Ankita Bhattacharya, Nilanjan Chatterjee, Kunal Angrish, Dharamveer Meena, Bitapi C. Sinha, Bilal Habib
Ursus 2022 (33e8), 1-10, (6 July 2022) https://doi.org/10.2192/URSUS-D-21-00002.2
KEYWORDS: Asiatic black bear, Bayesian framework, capture–recapture, density, HIMACHAL PRADESH, individual identification, spatial presence–absence, Ursus thibetanus
Robust population estimation of rare or elusive threatened species lacking distinct identifiable features poses a challenge in the field of conservation and management. The Asiatic black bear (Ursus thibetanus) is one such species. Methodological frameworks—such as radiotelemetry, genetic sampling, and camera-trapping—though crucial and advantageous, sometimes require additional information through invasive methods for individual identification.

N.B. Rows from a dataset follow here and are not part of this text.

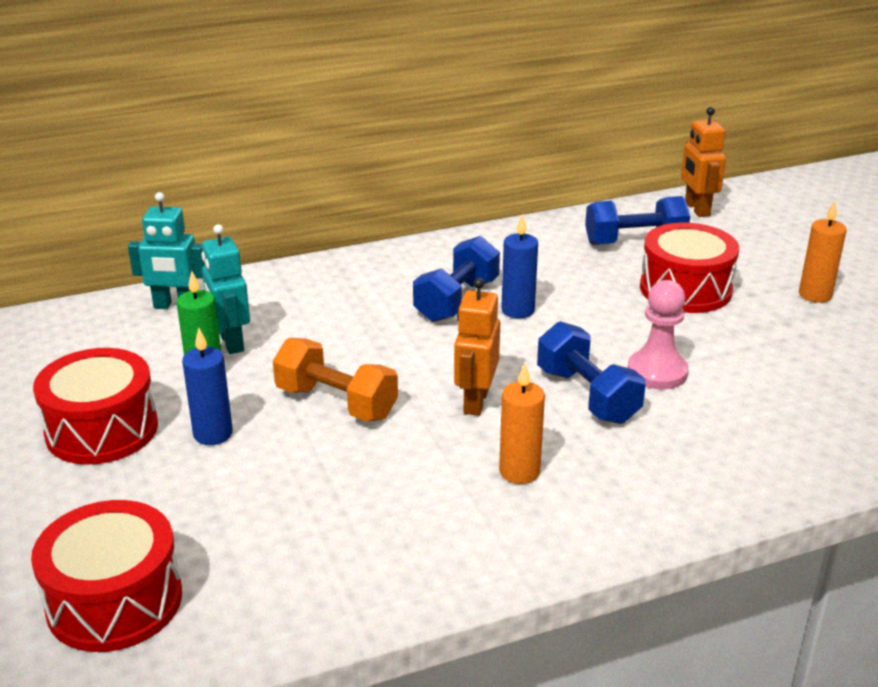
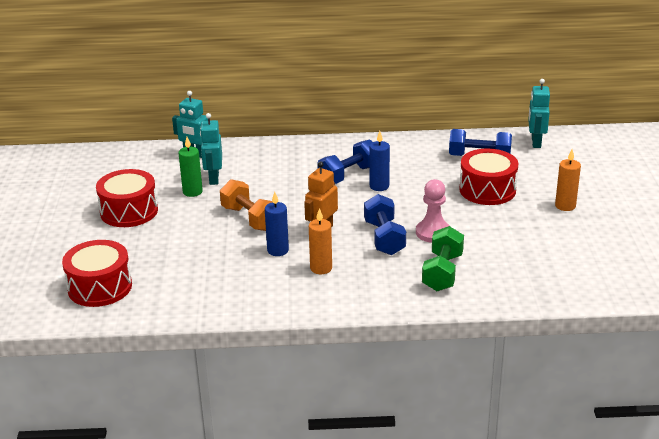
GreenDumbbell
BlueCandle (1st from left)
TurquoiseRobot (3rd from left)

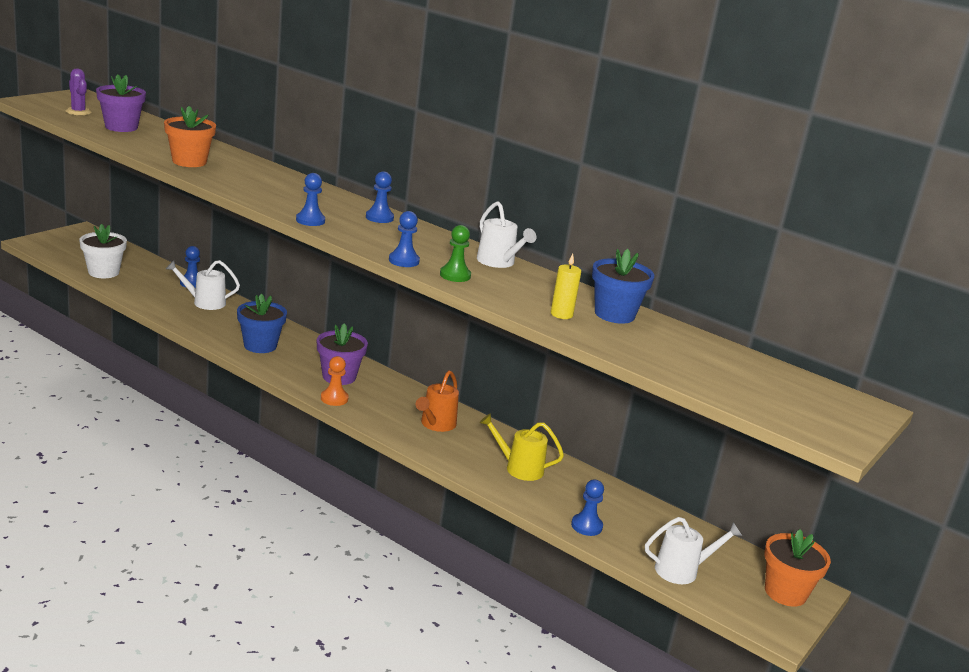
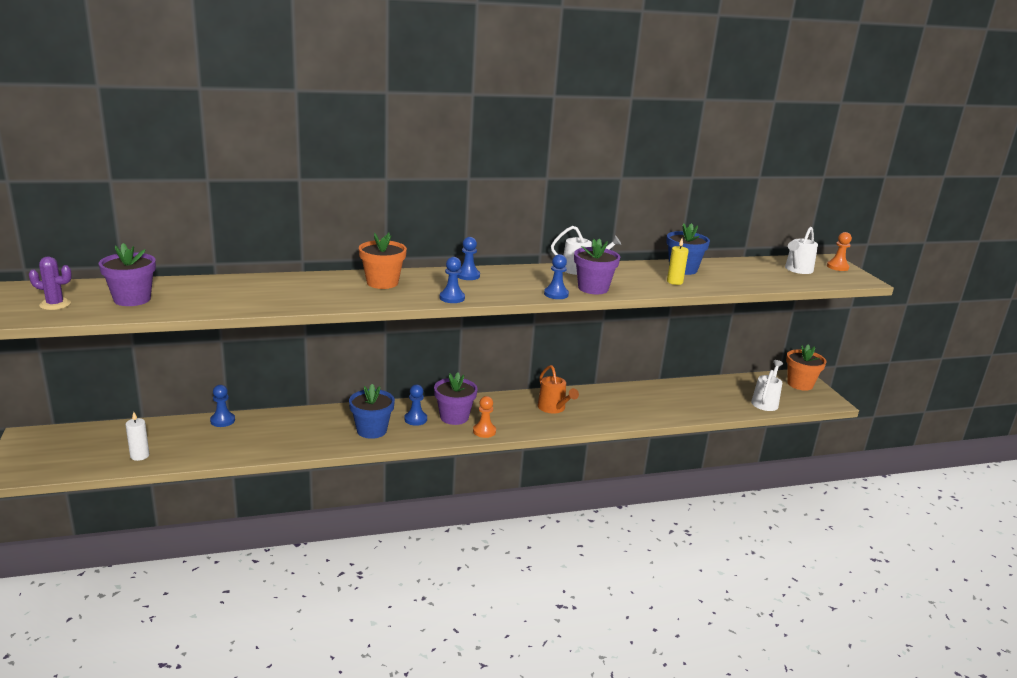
YellowWateringCan
OrangePawn (2nd from left)
OrangeFlowerPot (1st from left)
WhiteWateringCan (3rd from left)
BluePawn (2nd from left)
WhiteCandle
PurpleFlowerPot (3rd from left)

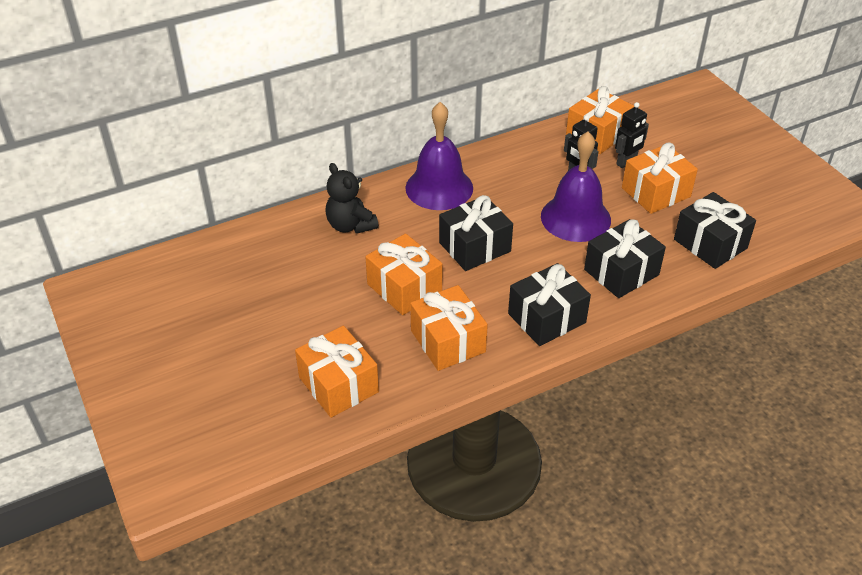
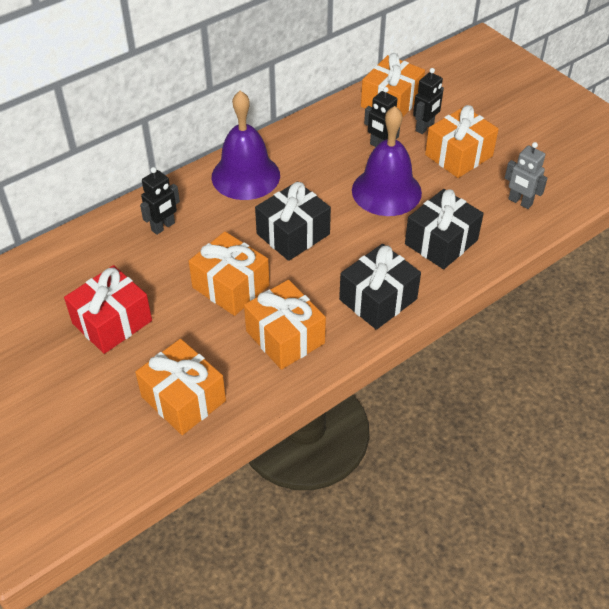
RedGift
BlackRobot (1st from left)
GreyRobot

In this study, we estimated the population density of Asiatic black bear in 2 protected areas in the Indian Himalayan Region without information on individual identification. We conducted the study through a spatial capture–recapture framework using camera traps in the summer during May–July 2018 in Daranghati Wildlife Sanctuary (WLS) and May–July 2019 in Rupi Bhaba WLS. Using the recently developed Spatial Presence–Absence model, we estimated g0 (detection probability), σ (scale or movement parameter related to home range of the species), and N (population size) of Asiatic black bears from the camera-trap data using a Bayesian framework. We estimated a population density of 2.5 individuals/100 km2 (95% Credible Interval = 1.42–9.63 individuals/100 km2) from Daranghati WLS and 0.3 individuals/100 km2 (95% Credible Interval = 0.2–0.7 individuals/100 km2) from Rupi Bhaba WLS. Abundance estimates produced by extrapolating these densities were 11 Asiatic black bear individuals (95% Credible Interval = 4–27) from Daranghati WLS and 2 Asiatic black bear individuals (95% Credible Interval = 1–3) from Rupi Bhaba WLS. This is the first population estimate of Asiatic black bear from the Indian Himalaya without individual identification. We recommend that this method, which provides minimal sampling bias and ease of sampling, can be replicated in other mountainous landscapes for a robust density estimation of this species.